Still, customers are worried they will not get the piece of equipment they ordered. When an order is placed for a scanner, typically it gets built in the factory from the ground up. Loncoske said some Philips' customers who ordered affected scanners are looking at different options at this point. Depending on the health care facility's timeline for installation, they might cancel the order altogether. OEMs typically give customers a deadline when they can cancel an order without being penalized. Those who decide to take this route will probably end up purchasing a scanner from another vendor, according to Loncoske. Others might use the situation as leverage to negotiate a better price from Philips, and some loyal Philips' customers might just stick it out.
Loncoske said that MD Buyline's customer ratings for Philips have always been satisfactory, even though their strong suit has never been CT. But this current situation might set them back and even open up an opportunity for Toshiba to take some of the market share.
According to Loncoske, the CT market has been dominated by GE and Siemens, with most of the market share, followed by Toshiba and Philips with a small piece of the pie.
Philips' Fante said they expect to resume shipping some products from the Cleveland facility in Q2 2014, with others to follow in the second half of 2014.
In addition to CT and PET/CT, the Cleveland facility also manufactures SPECT and SPECT/CT systems.
"Some medical devices affected by the temporary suspension in Cleveland are also manufactured at other Philips' facilities outside the U.S., including Suzhou and Shenyang, China; Lagoa Santa, Brazil; and Haifa, Israel. Production of those devices at these other facilities will continue for distribution in non-U.S. markets. Service of our products is not affected by this action," said Fante.
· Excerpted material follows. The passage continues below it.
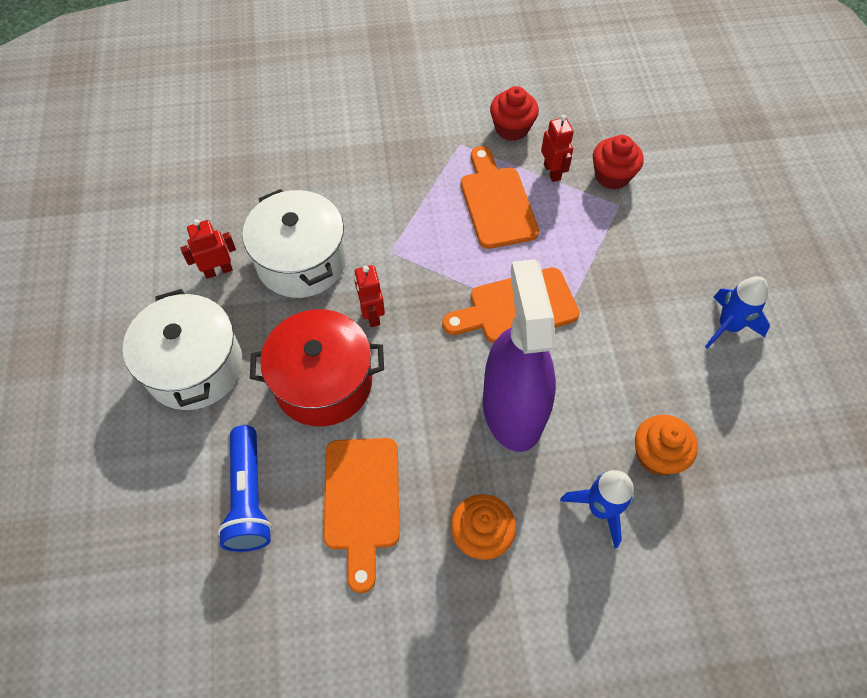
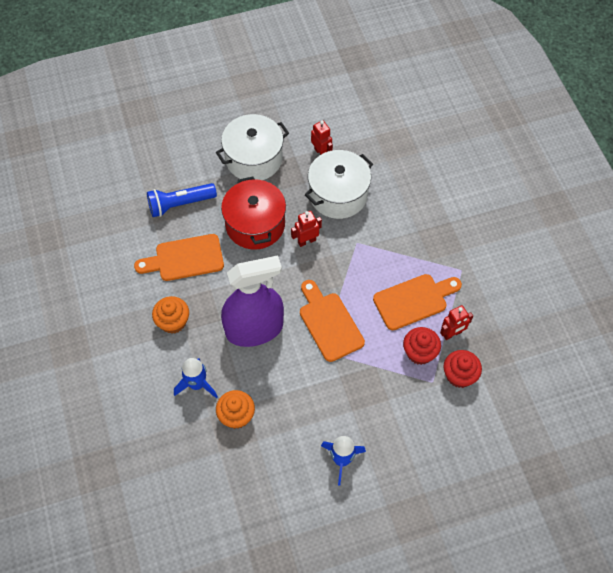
camera: 80 degrees right, 0 degrees up
(511, 128) = (487, 302): red cupcake -> red cupcake (419, 352)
Affected Philips' products for CT include: iCT, iCT SP, Ingenuity Elite, Ingenuity Core 128, Ingenuity Core, Ingenuity Flex, Big Bore CT, Big Bore Oncology, Brilliance 64, Brilliance 16, IMR upgrade and iDose upgrade.
On the molecular imaging side, affected products include: BrightView XCT, BrightView X, BrightView, Ingenuity TF PET/CT, Gemini TF 64 PET/CT, Gemini TF 16, TruFlight Select, TF Big Bore, and Precedence.
Philips' customers were first contacted in person about the situation by a Philips sales representative. Philips said customers have also been informed in writing.